Kitty Napanangka Simon | Myra Herbert Nungurrayi Lily Hargraves Nungurrayi | Lorna Fencer Napurrula Kitty Simon and the Ladies of Lajamanu 6 - 28 March 2020 Cooee Art Paddington 326 Oxford Street Paddington NSW 2021 In conjunction with Warnayaka Art and Art Month Sydney 2020 Warnayaka Art & Cultural Aboriginal Corporation is funded through the Australian Government’s Indigenous Visual Arts Industry Support Program Cover (Front & Back) Image Kitty Simon Napanangka | Mina Mina Dreaming | 2019 synthetic polymer paint on Belgian linen 120 x 60 cm | #18223 Inside Front Cover Image Artist Kitty Simon Napanangka Source: Cooee Art Inside Back Cover Image Kitty Simon Napanangka | Mina Mina Dreaming | 2019 synthetic polymer paint on canvas | 120 x 90 cm


Lily Hargraves Nungarrayi | Purrpalala | 2014 synthetic polymer paint on canvas | 120 x 60 cm | #18227

Lily Hargraves Nungarrayi | Women’s Dreaming | 2015 synthetic polymer paint on canvas | 120 x 60 cm | #18229


The Continuing Gift – Out of the Past and Into the Future. Warlpiri Women’s Art. Adrian Newstead OAM

Founding Director | Cooee Art Galler y Painting in remote Aboriginal communities is part of a rich communal cultural life.The work of individual artists can never be considered in isolation. After an intimate association with the women artists of Lajamanu that is now more than 30 years old, we pay tribute to two of Lajamanu’s defining artistic forces and tribal elders, exhibiting their work alongside two of the women carrying and nurturing Warlpiri culture and community into the future. In this exhibition, Kitty Simon and the Ladies of Lajamanu, we will exhibit works by Kitty Simon Napanangka and Myra Herbert Nungurrayi, alongside a selection of works from the gallery archives by Lilly Hargraves Nungurrayi and Lorna Fencer Napurrula. Kitty Simon is a dedicated artist with a distinctive, singular aesthetic.
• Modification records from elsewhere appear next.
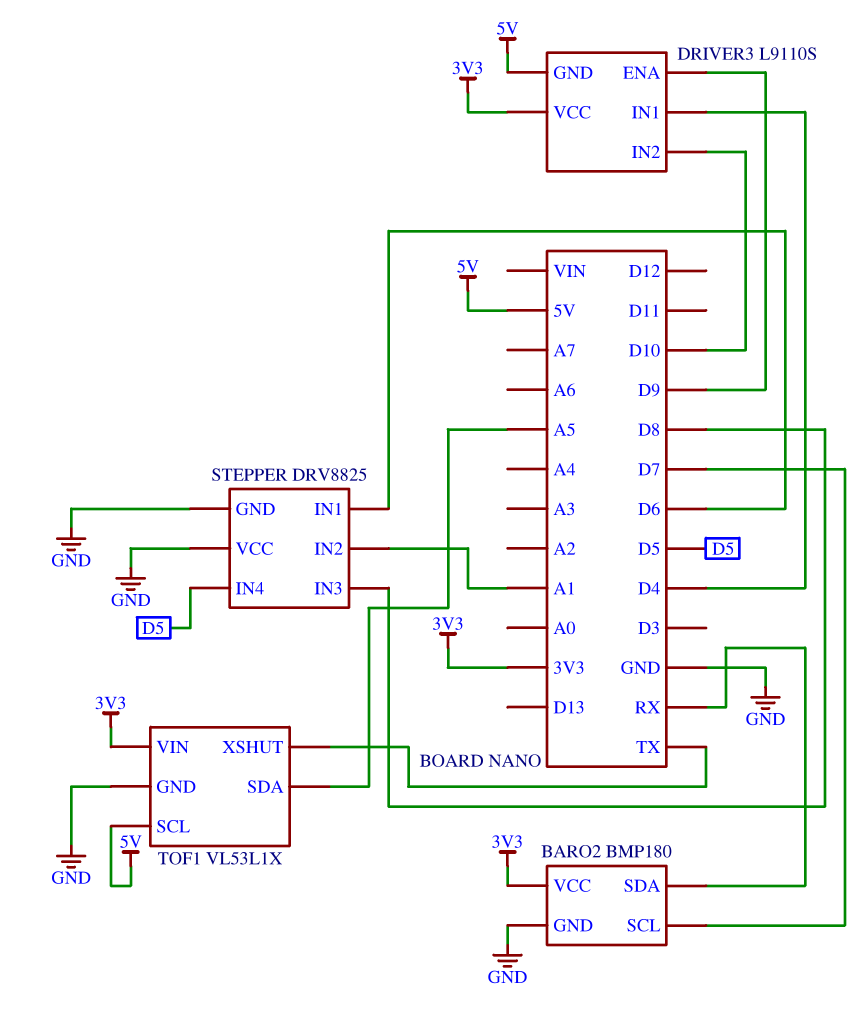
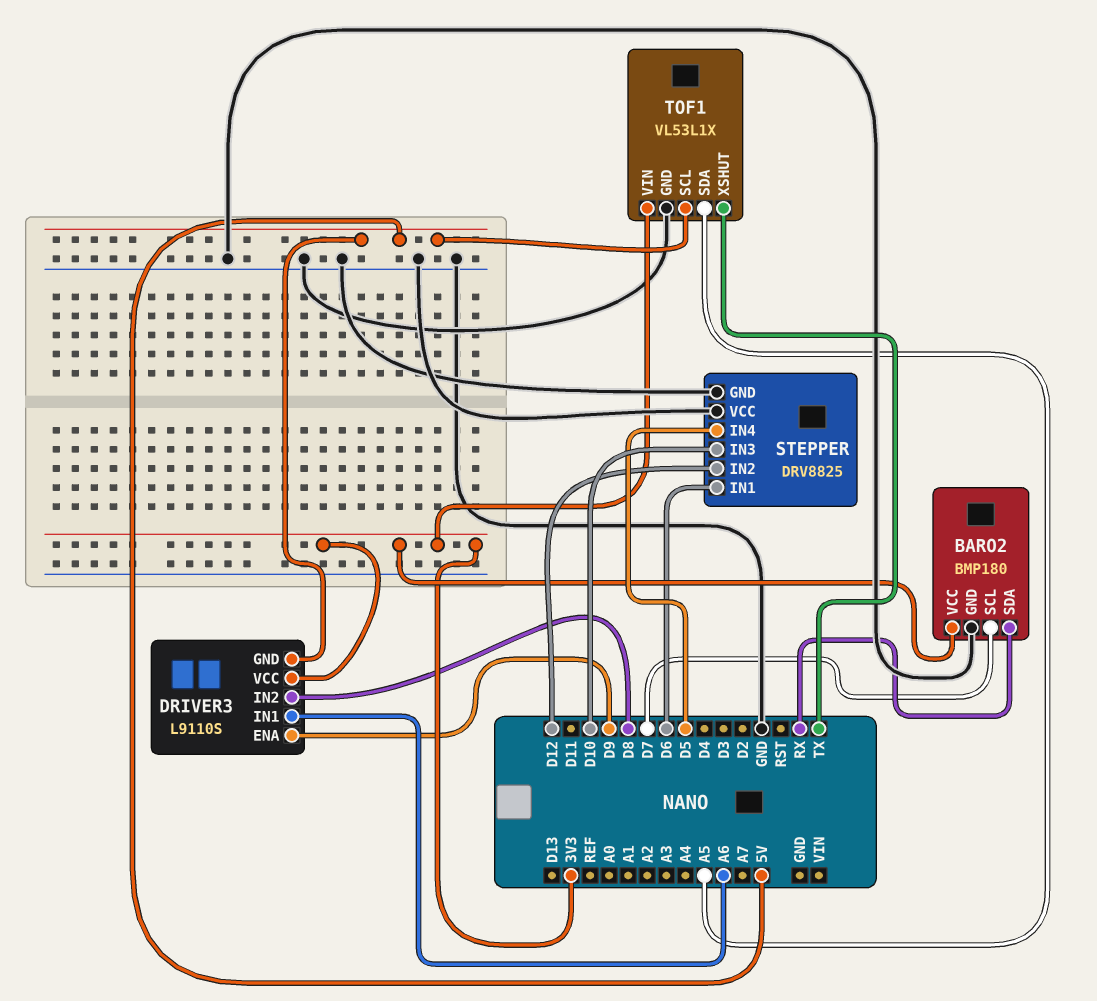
DRIVER3 pin IN1: D4 -> A6
DRIVER3 pin IN2: D10 -> D8
STEPPER pin IN2: A1 -> D12
STEPPER pin IN3: D8 -> D10

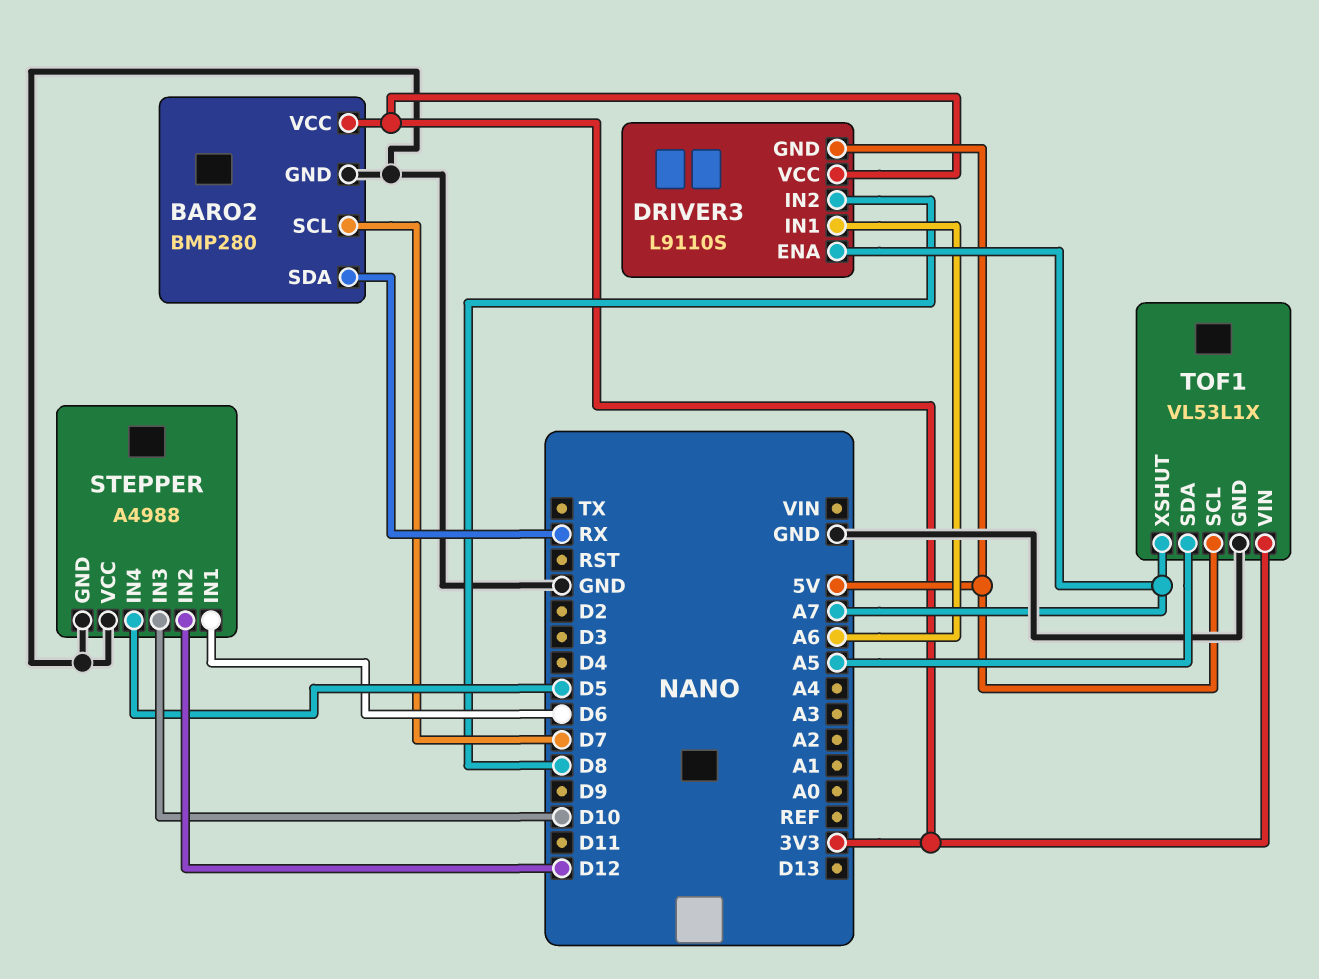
BARO2: BMP180 -> BMP280
DRIVER3 pin ENA: D9 -> A7
STEPPER: DRV8825 -> A4988
TOF1 pin XSHUT: TX -> A7

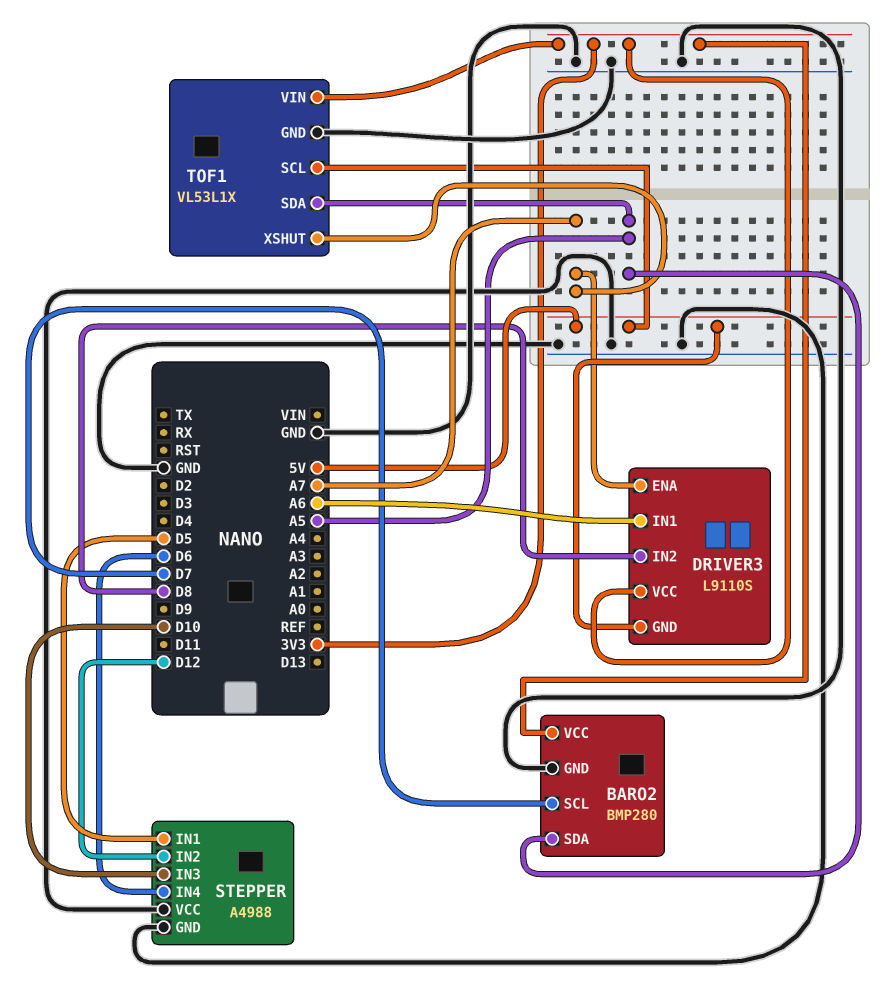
BARO2 pin SDA: RX -> A5
STEPPER pin IN1: D6 -> D5
STEPPER pin IN4: D5 -> D6

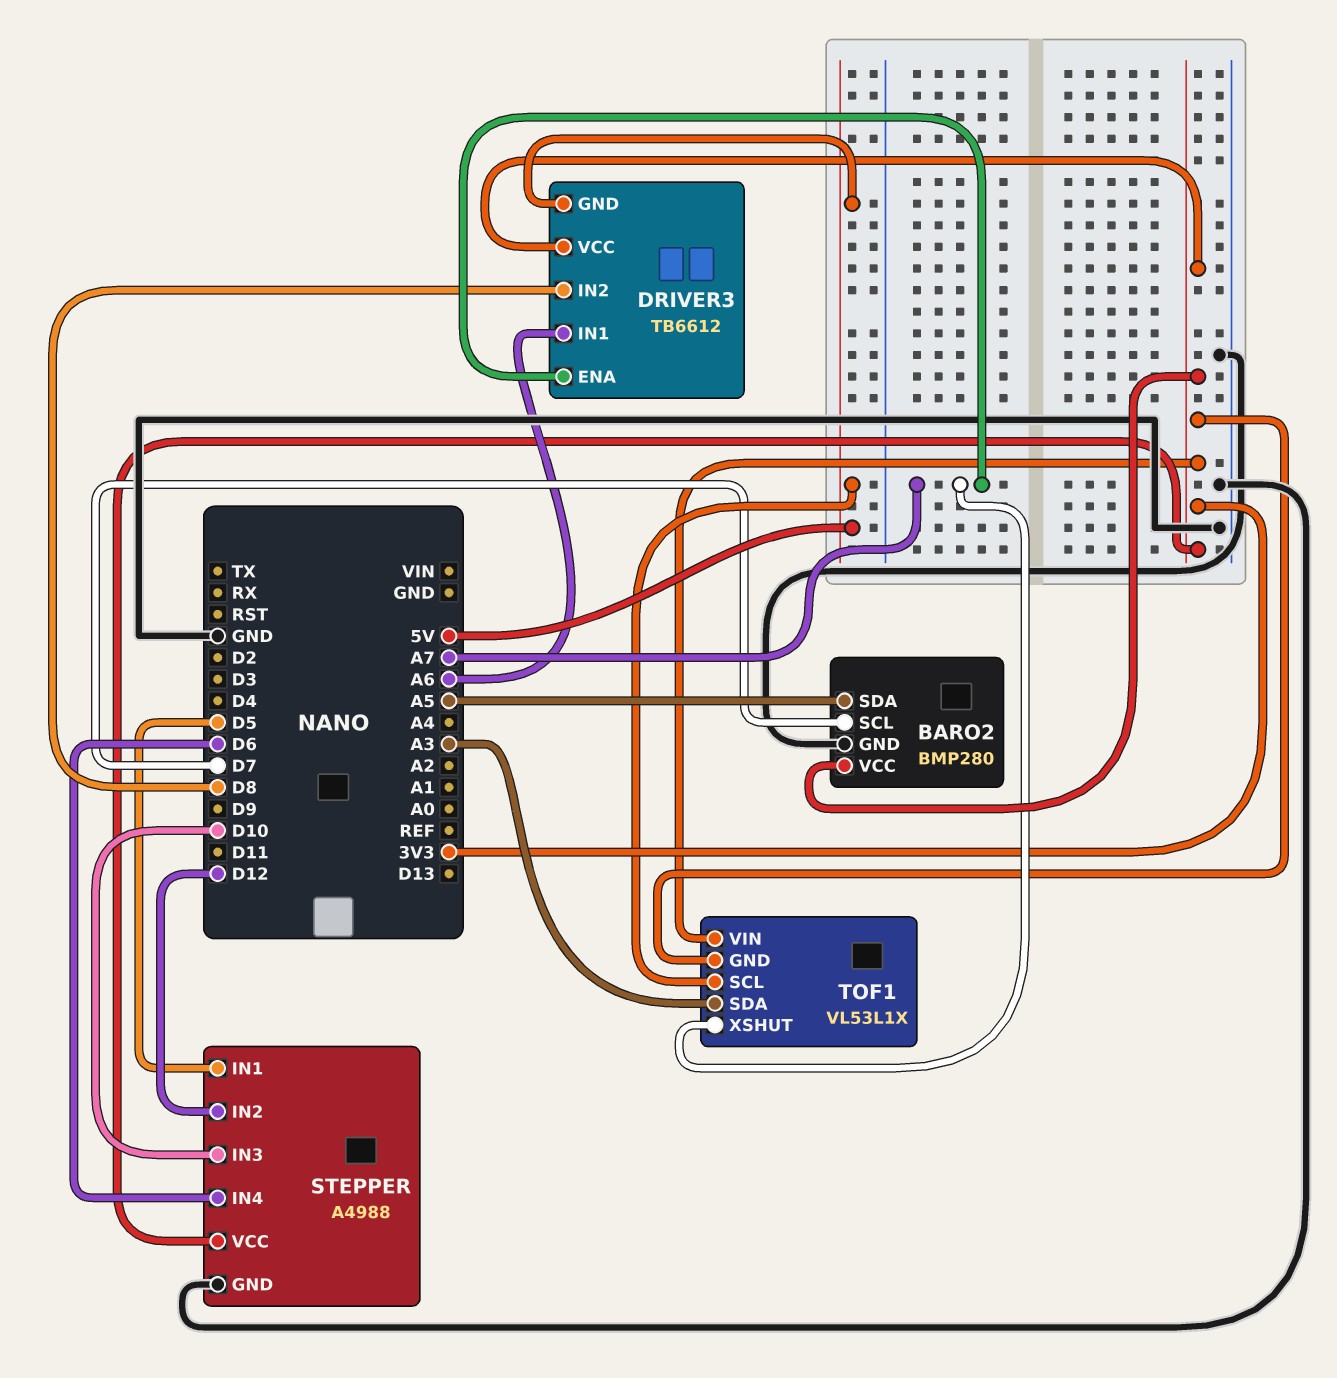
DRIVER3: L9110S -> TB6612
STEPPER pin VCC: GND -> 3V3
TOF1 pin GND: GND -> 3V3
TOF1 pin SDA: A5 -> A3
Her paintings – at first denounced by senior men for straying too

far from the traditional idiom – have excited discriminating curators and collectors since her first solo exhibition at Cooee Art in 2013, winning admirers both inside and outside her tight-knit Warlpiri community. This was to have been her third solo exhibition with Cooee, which has been her exclusive international agent since the beginning of her career – in partnership with the Warnayaka Art Centre, a haven for the artists in Lajamanu. Earlier this year, Cooee Art received the news that Kitty Napanangka Simon has been unable to complete the body of works required for her solo exhibition due to a health setback (requiring renal dialysis outside of her community) and continual ‘sorry business’. Lajamanu is about as isolated a township as you will find on the vast Australian continent: ten hours’ drive south of Darwin; eight hours northwest of Alice Springs; and eight hours south-east of Derby. About 1000 Warlpiri people were


moved to this tiny, very isolated point in the north of the Warlpiri estate just after WWII. A number of extraordinary paintings were created here once the old men, deeply steeped in tradition, finally relented and recorded their ancient Warlpiri stories on canvas for the first time in the mid 1980s. Sublime, meditative, zen-like rain Dreamings by Abie Jangala; action paintings by Lorna Fencer, drawn from the epic battle between Yurmupa and Wapertali - the mythological Big and Little Bush Potato men; large ceremonial works full of life, colour and movement by Lilly Hargraves – these are just a taste of the free-wheeling Warlpiri aesthetic that has emerged here over the past 35 years. In Lajamanu, artistic expression is associated intimately with ceremonial life, celebrating birth, fertility, regeneration, and loss. Of these, loss is ever-present and especially poignant. Here, the ‘sorry camp’ can at times grow almost as big as the township itself. Especially in times when cultural custodians and revered elders pass away. The number of makeshift dwellings at the eastern-most border of the Lajamanu township continually swells and shrinks on the tides of misfortune. In the sorry camp, people live as they did for time immemorial: as desert nomads sleeping simply under the stars. The long nights are spent keening for those who have died. This is not a time or place to paint. Outside visitors are not welcome where the spirits run free. More than just personal loss, a culture and way of life is being mourned, a nomadic life of which outsiders are largely unaware.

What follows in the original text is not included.